In a conference call with conservative bloggers and reporters a few weeks back, Graham defended the Gang thusly: "It was about a process. It was about whether we were going to change the rules to get a simple majority vote to get approval for the bench. If you change the rules, you weaken the Senate." But he had it backwards. It was the Democrats who had thrown out the understanding of the rules that had applied for 214 years, an understanding that it was exactly a "simple majority" that was all that was necessary for confirmation. It was to restore the proper understanding of the rules that Republican leaders threatened the "constitutional option" against Democratic filibusters -- and it was Graham who saved the day for the Democrats.

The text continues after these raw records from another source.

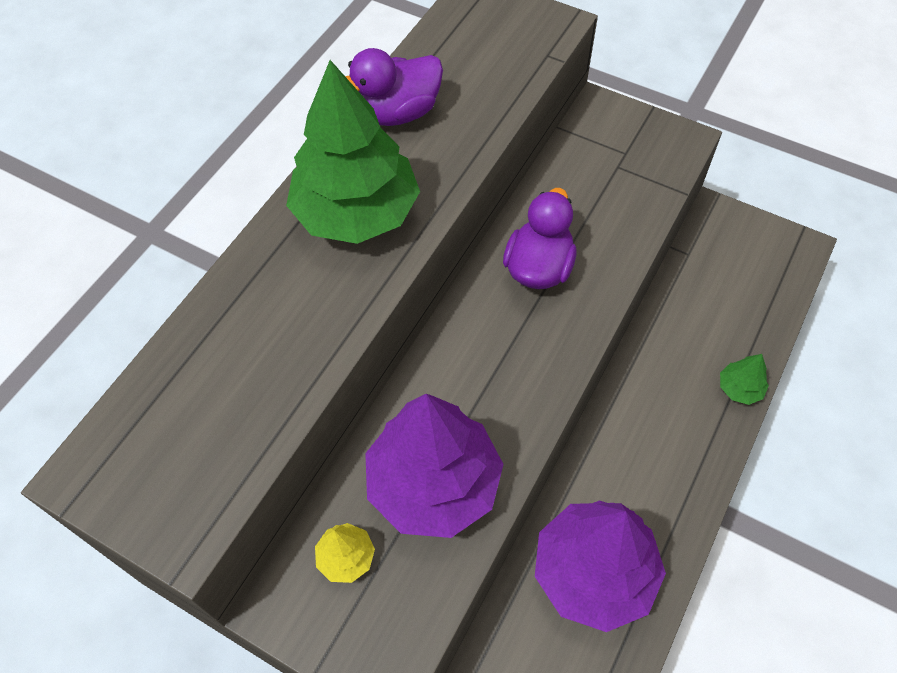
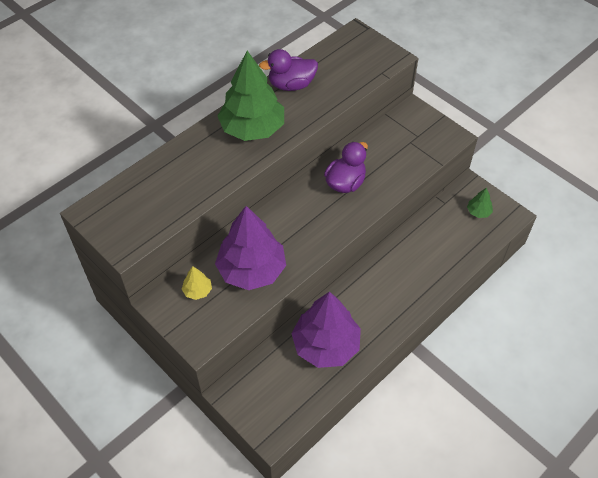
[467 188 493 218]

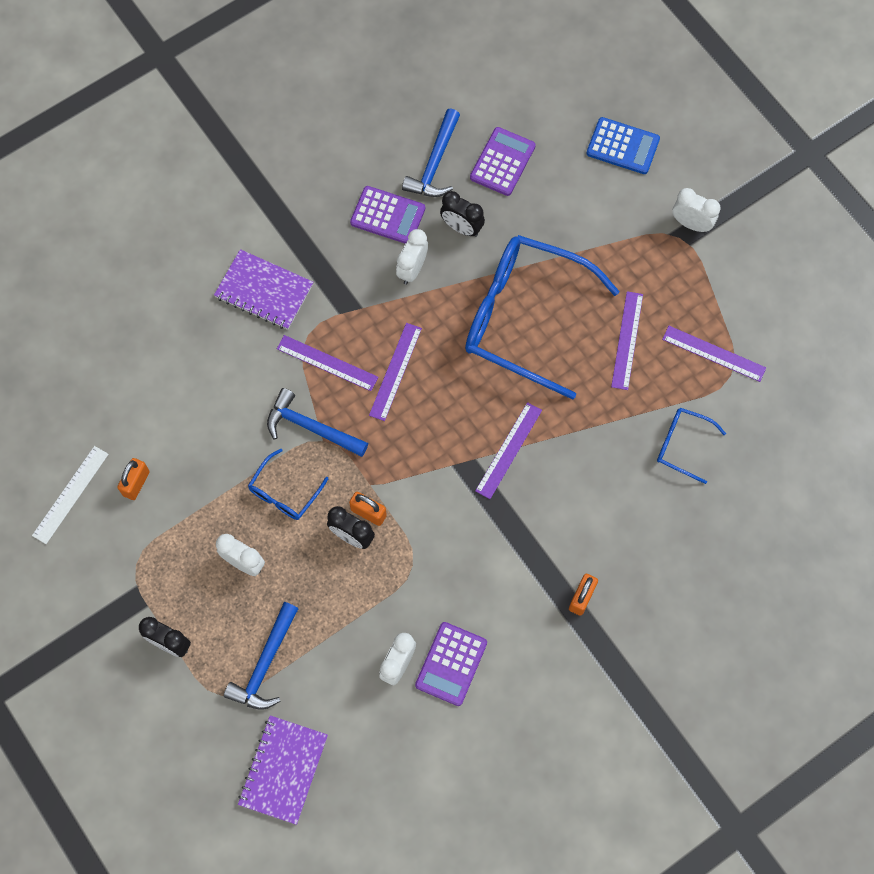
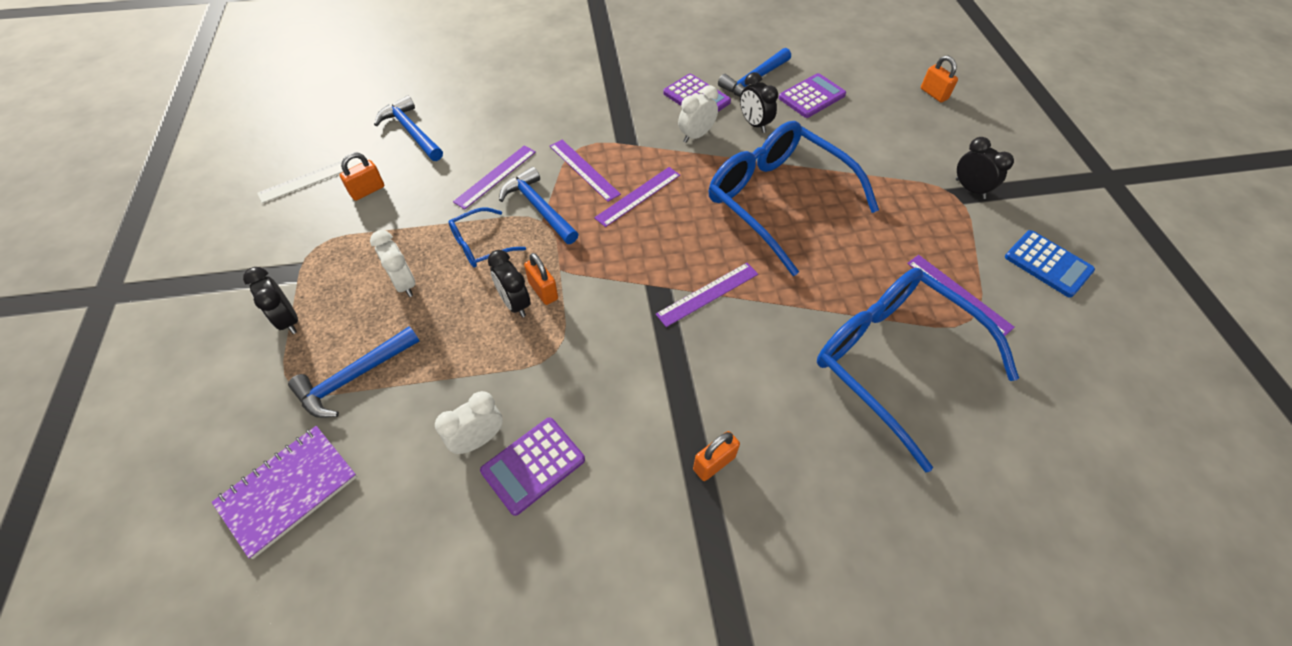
[374 95 443 161]
[453 145 536 209]
[817 268 1019 472]
[921 55 958 102]
[956 137 1014 199]
[1005 230 1095 298]
[214 249 313 330] (first image)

Meanwhile, the Gang at least was supposed to make it somewhat easier to confirm judges by ruling out filibusters except in "extraordinary circumstances." It didn't work. Before the Gang, when there were just 51 Republican senators, the Senate approved 19 of 31 appeals court nominees. After the Gang, even with a larger bloc of 55 Republicans in the Senate, the confirmation rate was actually lower: just 16 out of 28. What's worse, other than the three nominees immediately approved through the Gang's deal, the few other post-Gang nominees who were approved tended to be less solidly conservative than the ones approved in the previous Congress.

And, of course, once the Democrats re-took a the majority, none of the Gang's supposed goodwill did any good: So far this Congress the Senate has confirmed just seven appellate nominees, and just one this year -- again, without Graham making much of a peep about it.


GRAHAM'S WORST ACTIONS on this front, though, came when he led the fight against South Carolina native Jim Haynes for a Fourth Circuit spot, supposedly because Haynes advocated "torture" at Guantanamo Bay. That issue has been well covered here, here, and here. In just the past month, though, new releases of Justice Department documents show conclusively that the impetus for the enhanced "stress positions" at Guantanamo came from Justice, and in stronger fashion even than had previously been known, to Haynes; and fair consideration of those memos make it all the more clear that Haynes' subsequent actions to make the interrogation methods more lenient should have earned him Graham's praise, not his calumny.

Less well known than Graham's apostasies against conservatism on judges and immigration was his horrendous performance when President Bush was pushing personal accounts for Social Security. After putting himself forward as Bush's point man in the Senate, he failed to make any headway -- and then it became obvious why: Graham never really cared about personal accounts to begin with. "We've now got this huge fight over a sideshow," Graham told Washington Post reporters and editors. "It's always been a sideshow, but we sold it as the main event." Added Graham: "we're off in a ditch over a sideshow." He said this in March of 2005, directly undercutting Bush while Bush was still just getting fully geared up to fight the good fight for this crucial conservative reform. By the end of that month, he was pushing his own plan for what the Post called "significant tax increases" to make Social Security solvent.

Graham also has an absolutely terrible record on tort reform, not just voting against GOP-backed reforms but actually joining filibusters against them. As class-action plaintiffs' attorneys terrorize businesses and doctors with spurious lawsuits seeking jackpot justice, Lindsey Graham roots them on.

On family issues, the conservative Eagle Forum gave him just a 44% rating in 2006. That same year he did terribly by the lights of the English First, which explains itself thusly: "Our goals are simple: Make English America's official language. Give every child the chance to learn English. Eliminate costly and ineffective multilingual policies." Graham received just a 25% rating from the group.

"Graham doesn't seem to have any conservative vision," Viguerie said. "He doesn't seem to walk with conservatives. I'm not aware of any movement conservatives on his staff."

But for South Carolina's senior senator, who needs conservatives when getting in the good graces of Hillary Clinton and Ted Kennedy is so much fun?